Congratulations! You’re growing a small human – you are incredible. So here is your permission to be gentle with yourself. Starting early with boundary setting will get you into the habit for when your little one is here. Whether this is your first, second or beyond, exploring what you need and putting it into place is about looking after yourself.


1. Firstly – you don’t have to work like you’re not pregnant. Pregnancy is a wonderful but HUGE toll on us physically and mentally. There is no award for working even harder to prove you are valuable because you will be off work soon. So, what are you telling yourself about what you ‘should be doing’ and what do you really need?


2. Break down what you need by trimester. Hopefully you’re having a regular pregnancy risk assessment review with your line manager but don’t wait for those monthly meetings as things can change so quickly. Try and be as open and honest about how you’re doing physically and emotionally. Of course, every pregnancy is different, which is why communicating your needs is key.

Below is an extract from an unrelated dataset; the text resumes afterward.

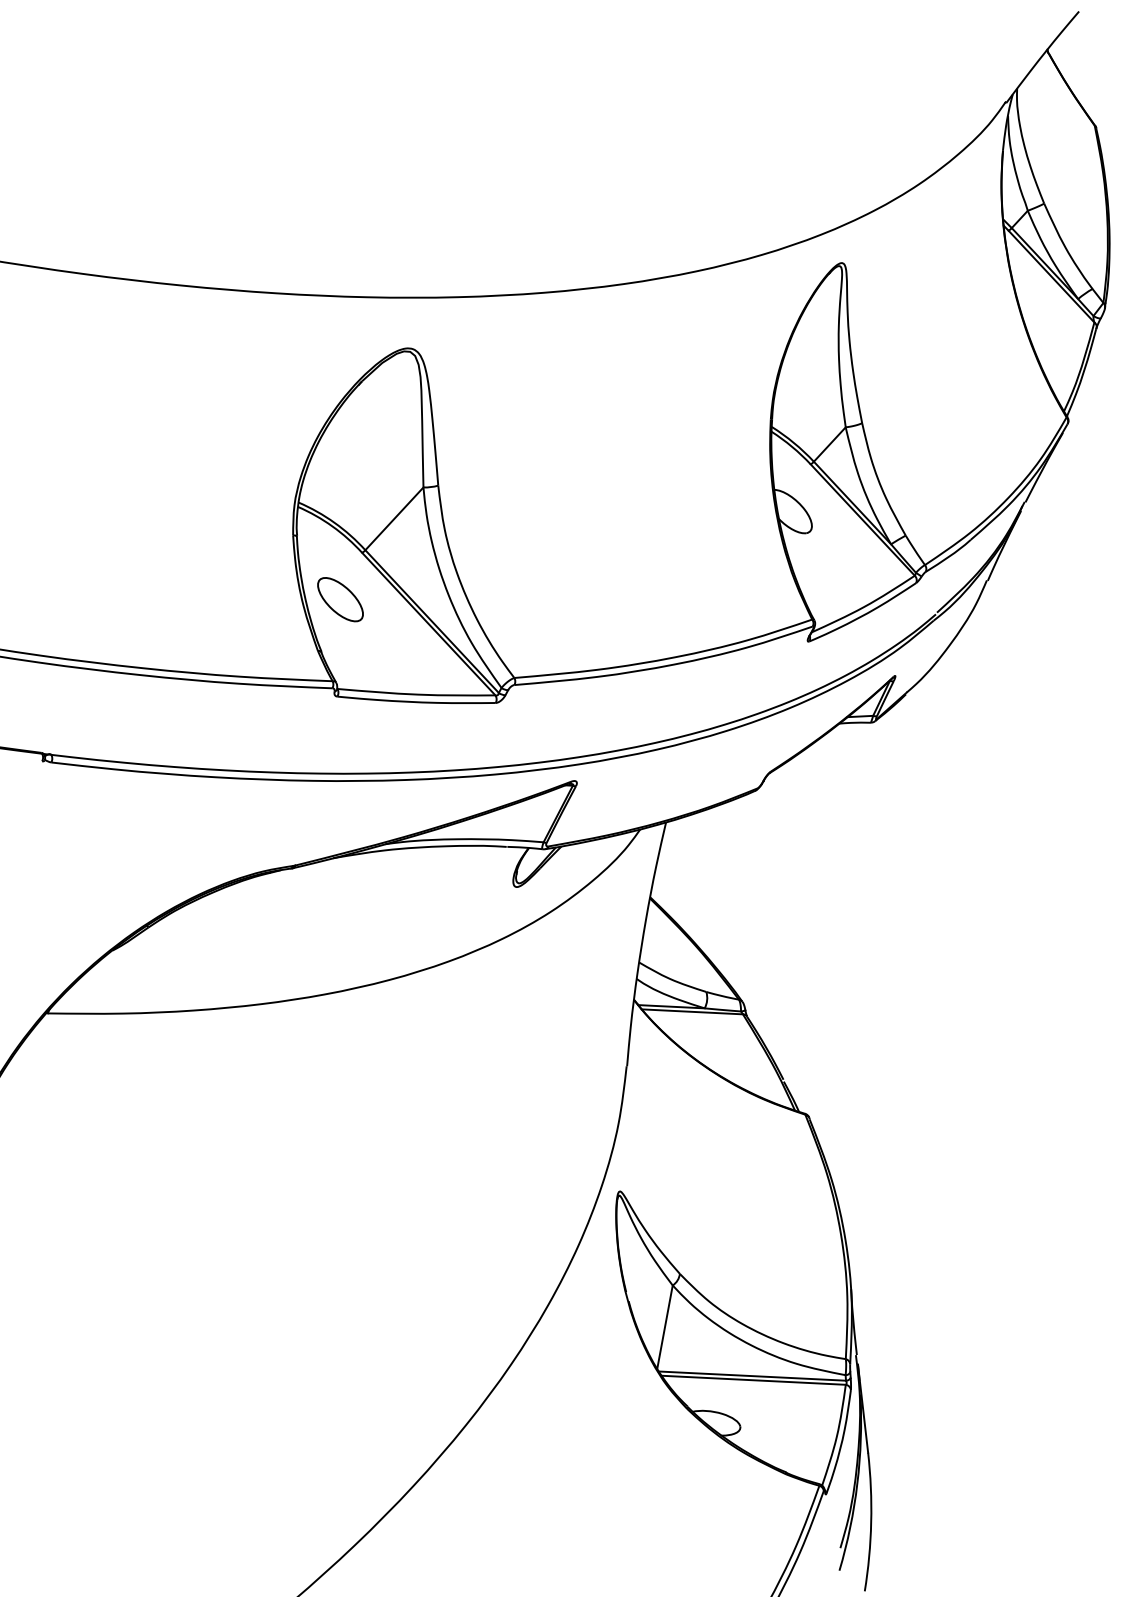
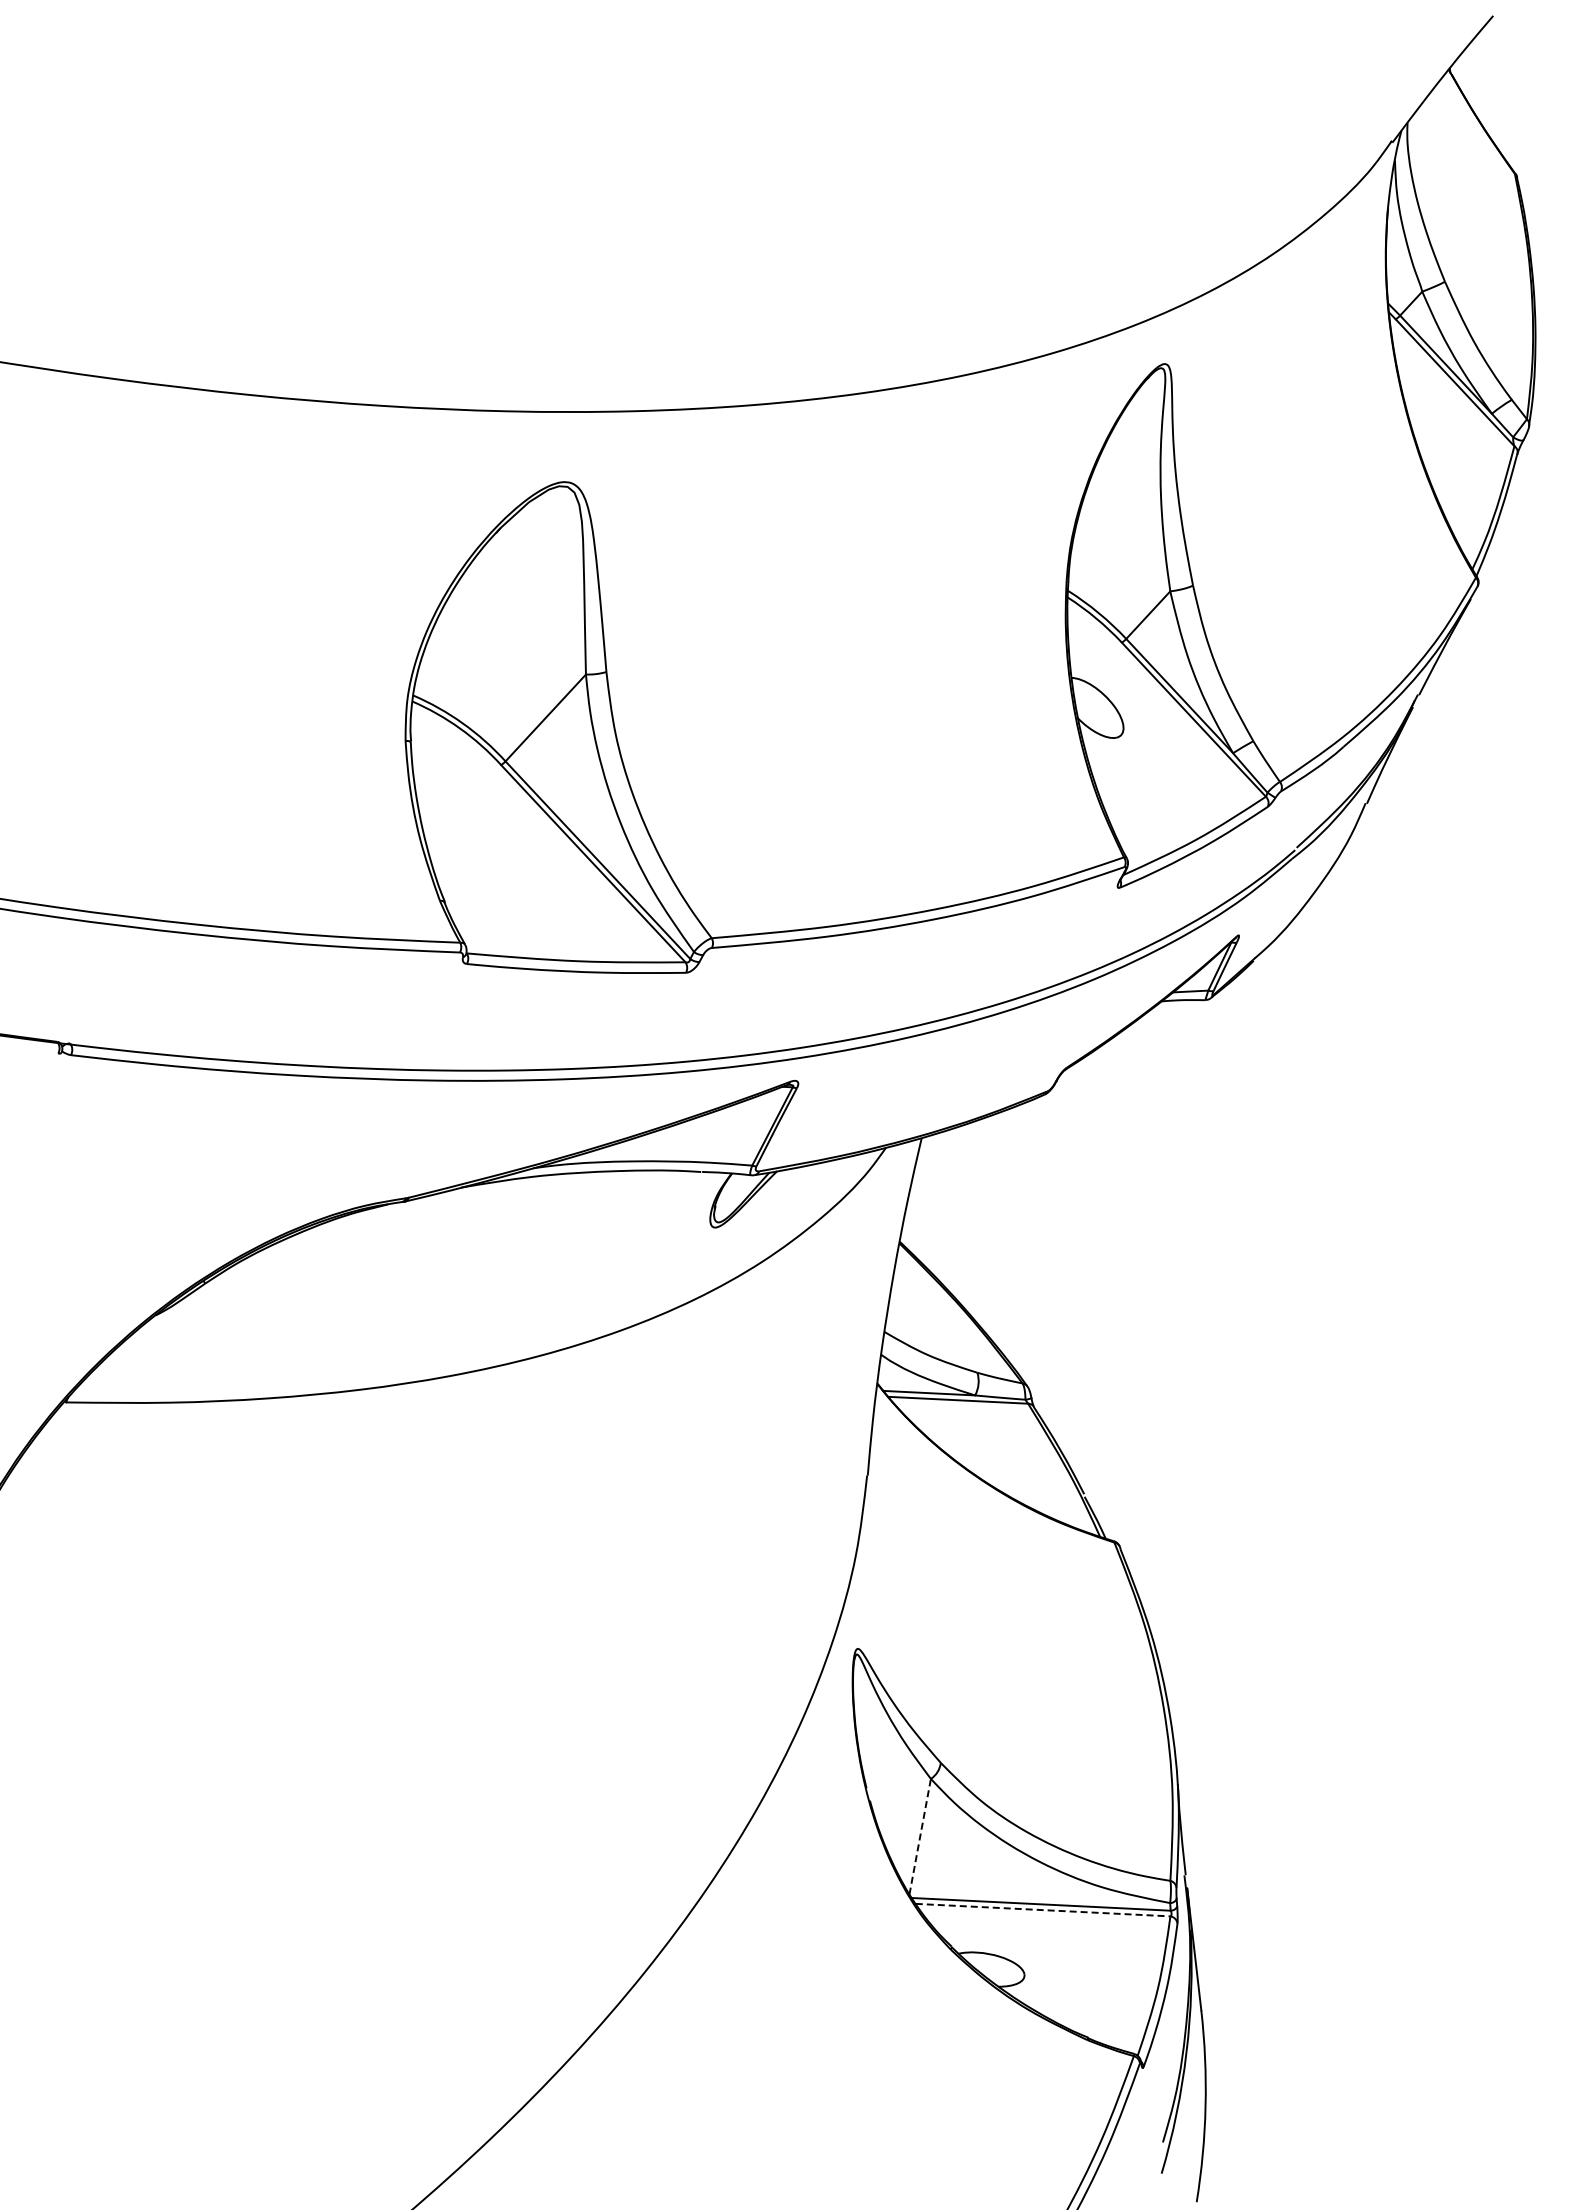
part: (340, 599) -> (471, 829), removed
line: (665, 1327) -> (920, 1836), solid -> dashed
line: (754, 1380) -> (1043, 1910), solid -> dashed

3. The mental load is often talked about when your baby is born but I believe it starts as soon as you’re pregnant. It’s like having another full-time job; managing appointments, the practical planning and buying, looking after yourself, getting yourself as prepared as possible, thinking about maternity leave, thinking about what work will look like when you return – how will you manage, what will you want/need at work etc.


It’s a lot, so….


Is there anyone at work who you could buddy up with who’s recently returned from maternity leave?

Would your employer support in you having some maternity coaching?

Would journaling help to get some of it it out of your mind?


  • Pregnant Then Screwed is a charity dedicated to ending the motherhood penalty, supporting tens of thousands of women each year, and successfully campaigning for change. Here are a few facts from research they have done:


  • 60% of professional women leave their organisation within a year of returning to the workplace after maternity leave. Every year 54,000 new mums feel they have no choice but to leave their job, costing employers £1.65 billion per year in replacement costs


  • 1 in 3 HR professionals admit they don’t know what the right conversions are to have with women before or after maternity leave


“Pregnancy and motherhood can be one of the most all-consuming and life-changing events we go through and often we’re encouraged to play it down because it’s ‘normal’ and ‘lots of women have babies – you’re no different’ and it’s time we reclaim our right to experience our pregnancy in a way that feels real for us, not for how others expect us to experience it.”